MAROC
09/12/2015 06h:57 CET

Les objectifs de l'ANAPEC pour booster l'emploi d'ici 2020

Les objectifs de l'ANAPEC pour booster l'emploi d'ici 2020
Les objectifs de l'ANAPEC pour booster l'emploi d'ici 2020

TRAVAIL - Après le ministre de l'Emploi Abdeslam Seddiki, qui avait confié au HuffPost Maroc qu'il souhaitait faire passer le chômage en dessous de 5% en 2020 contre environ 10% actuellement, c'est au tour de l'ANAPEC (agence nationale de promotion de l'emploi et des compétences) de dévoiler son plan pour booster l'emploi dans les cinq prochaines années.

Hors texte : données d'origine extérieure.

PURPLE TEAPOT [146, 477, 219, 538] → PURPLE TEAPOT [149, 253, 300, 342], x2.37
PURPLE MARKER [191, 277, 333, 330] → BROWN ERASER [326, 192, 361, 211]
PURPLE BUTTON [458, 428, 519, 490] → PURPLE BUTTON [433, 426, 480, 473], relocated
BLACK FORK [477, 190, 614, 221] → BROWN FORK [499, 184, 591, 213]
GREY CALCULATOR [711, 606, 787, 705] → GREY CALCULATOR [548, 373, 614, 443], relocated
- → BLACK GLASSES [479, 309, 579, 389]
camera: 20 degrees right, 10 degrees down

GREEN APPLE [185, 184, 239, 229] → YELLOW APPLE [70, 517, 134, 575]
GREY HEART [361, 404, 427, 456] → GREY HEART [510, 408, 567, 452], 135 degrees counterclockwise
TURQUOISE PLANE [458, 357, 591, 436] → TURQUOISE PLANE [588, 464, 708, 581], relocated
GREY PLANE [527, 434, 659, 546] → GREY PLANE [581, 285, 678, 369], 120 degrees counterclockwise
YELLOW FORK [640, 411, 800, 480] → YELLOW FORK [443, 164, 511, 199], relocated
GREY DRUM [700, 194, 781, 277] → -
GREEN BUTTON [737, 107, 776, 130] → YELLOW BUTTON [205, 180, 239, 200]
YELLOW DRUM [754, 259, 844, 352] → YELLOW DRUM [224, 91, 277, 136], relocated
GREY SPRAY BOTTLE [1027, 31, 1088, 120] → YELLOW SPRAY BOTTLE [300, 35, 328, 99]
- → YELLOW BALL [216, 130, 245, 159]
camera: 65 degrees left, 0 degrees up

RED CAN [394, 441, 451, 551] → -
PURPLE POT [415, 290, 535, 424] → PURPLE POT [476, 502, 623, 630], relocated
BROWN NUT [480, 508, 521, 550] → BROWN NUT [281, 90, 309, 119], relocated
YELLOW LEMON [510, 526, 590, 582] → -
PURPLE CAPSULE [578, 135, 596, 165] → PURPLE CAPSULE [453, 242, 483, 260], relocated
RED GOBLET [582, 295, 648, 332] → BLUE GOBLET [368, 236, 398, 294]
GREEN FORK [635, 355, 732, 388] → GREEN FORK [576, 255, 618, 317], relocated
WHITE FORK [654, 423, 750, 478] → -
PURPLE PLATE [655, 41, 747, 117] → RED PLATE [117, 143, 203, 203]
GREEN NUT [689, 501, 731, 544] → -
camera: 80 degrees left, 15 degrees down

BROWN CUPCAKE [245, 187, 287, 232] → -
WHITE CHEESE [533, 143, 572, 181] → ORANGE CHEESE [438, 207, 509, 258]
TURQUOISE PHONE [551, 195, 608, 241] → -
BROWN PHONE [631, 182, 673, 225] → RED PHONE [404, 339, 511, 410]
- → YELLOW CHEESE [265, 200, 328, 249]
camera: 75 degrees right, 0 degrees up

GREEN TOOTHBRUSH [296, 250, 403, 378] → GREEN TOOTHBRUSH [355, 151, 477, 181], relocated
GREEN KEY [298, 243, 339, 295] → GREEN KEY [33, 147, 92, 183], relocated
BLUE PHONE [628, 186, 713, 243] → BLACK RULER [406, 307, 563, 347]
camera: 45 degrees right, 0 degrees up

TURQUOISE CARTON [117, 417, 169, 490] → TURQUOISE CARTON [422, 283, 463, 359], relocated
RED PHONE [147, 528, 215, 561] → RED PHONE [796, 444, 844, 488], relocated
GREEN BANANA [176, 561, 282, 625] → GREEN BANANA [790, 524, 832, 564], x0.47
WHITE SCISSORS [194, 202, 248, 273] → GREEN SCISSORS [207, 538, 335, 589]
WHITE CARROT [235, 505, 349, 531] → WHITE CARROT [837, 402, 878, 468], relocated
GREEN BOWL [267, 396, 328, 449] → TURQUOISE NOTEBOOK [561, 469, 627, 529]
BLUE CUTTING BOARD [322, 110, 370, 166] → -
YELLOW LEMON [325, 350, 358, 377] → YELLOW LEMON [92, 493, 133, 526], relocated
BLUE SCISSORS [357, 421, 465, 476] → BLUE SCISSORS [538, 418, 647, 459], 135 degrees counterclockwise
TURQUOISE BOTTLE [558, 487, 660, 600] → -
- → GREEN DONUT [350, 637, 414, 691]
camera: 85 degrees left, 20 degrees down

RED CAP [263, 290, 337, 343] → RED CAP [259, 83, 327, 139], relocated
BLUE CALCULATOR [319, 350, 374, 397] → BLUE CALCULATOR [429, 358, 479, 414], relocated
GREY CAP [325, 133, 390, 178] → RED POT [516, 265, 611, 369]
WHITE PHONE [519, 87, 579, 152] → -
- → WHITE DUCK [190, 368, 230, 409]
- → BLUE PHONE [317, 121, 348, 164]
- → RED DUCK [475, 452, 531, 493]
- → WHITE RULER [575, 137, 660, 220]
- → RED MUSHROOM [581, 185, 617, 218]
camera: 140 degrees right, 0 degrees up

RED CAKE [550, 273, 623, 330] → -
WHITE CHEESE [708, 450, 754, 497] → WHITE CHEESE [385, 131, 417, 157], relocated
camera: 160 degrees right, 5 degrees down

Lors d'une conférence de presse organisée mardi 8 décembre à Rabat, le ministre de l'Emploi et des Affaires sociales et le directeur général de l'ANAPEC Anass Doukkali ont présenté le Plan de Développement pour la période 2016-2020, "feuille de route" de l'opérateur public pour les cinq ans à venir.

Parmi les principaux objectifs visés par l'ANAPEC figurent l'insertion de 445.000 personnes dans la vie active, l'amélioration de l'employabilité de 554.000 jeunes chercheurs d'emploi et l'accompagnement de 20.000 porteurs de projets d'auto-emploi.

Une meilleure visibilité

Autre grand axe développé par l'ANAPEC: améliorer sa visibilité et son accessibilité en agrandissant sa couverture territoriale aux villes de plus de 20.000 habitants et en créant des agences mobiles "pour rapprocher l'emploi du monde rural dans l'objectif de réduire les disparités territoriales en matière d'emploi".

Ce plan de développement s'inspire dans la stratégie nationale pour l'emploi à l'horizon 2025 dévoilée par le ministre, qui repose notamment sur trois piliers: lutter contre les discriminations fondées sur le genre en facilitant l'accès des femmes aux postes d'emploi, assurer une formation de qualité adéquate avec les besoins du marché et protéger davantage les salariés (régime d’assurance, couverture médicale...).

Selon l'étude de diagnostic sur la situation de l'emploi au Maroc publiée en 2014 par le ministère de l'Emploi, "le taux d’activité dans le royaume est l’un des plus bas au monde, surtout en raison de la faible participation des jeunes et des femmes au marché du travail. Le taux d’activité des femmes est l’un des plus faibles dans la région MENA, soit 25% (18% dans les villes et 36% dans les campagnes). Seul un tiers des jeunes (15 à 24 ans) participe au marché du travail (44% en milieu rural et 24% en milieu urbain)".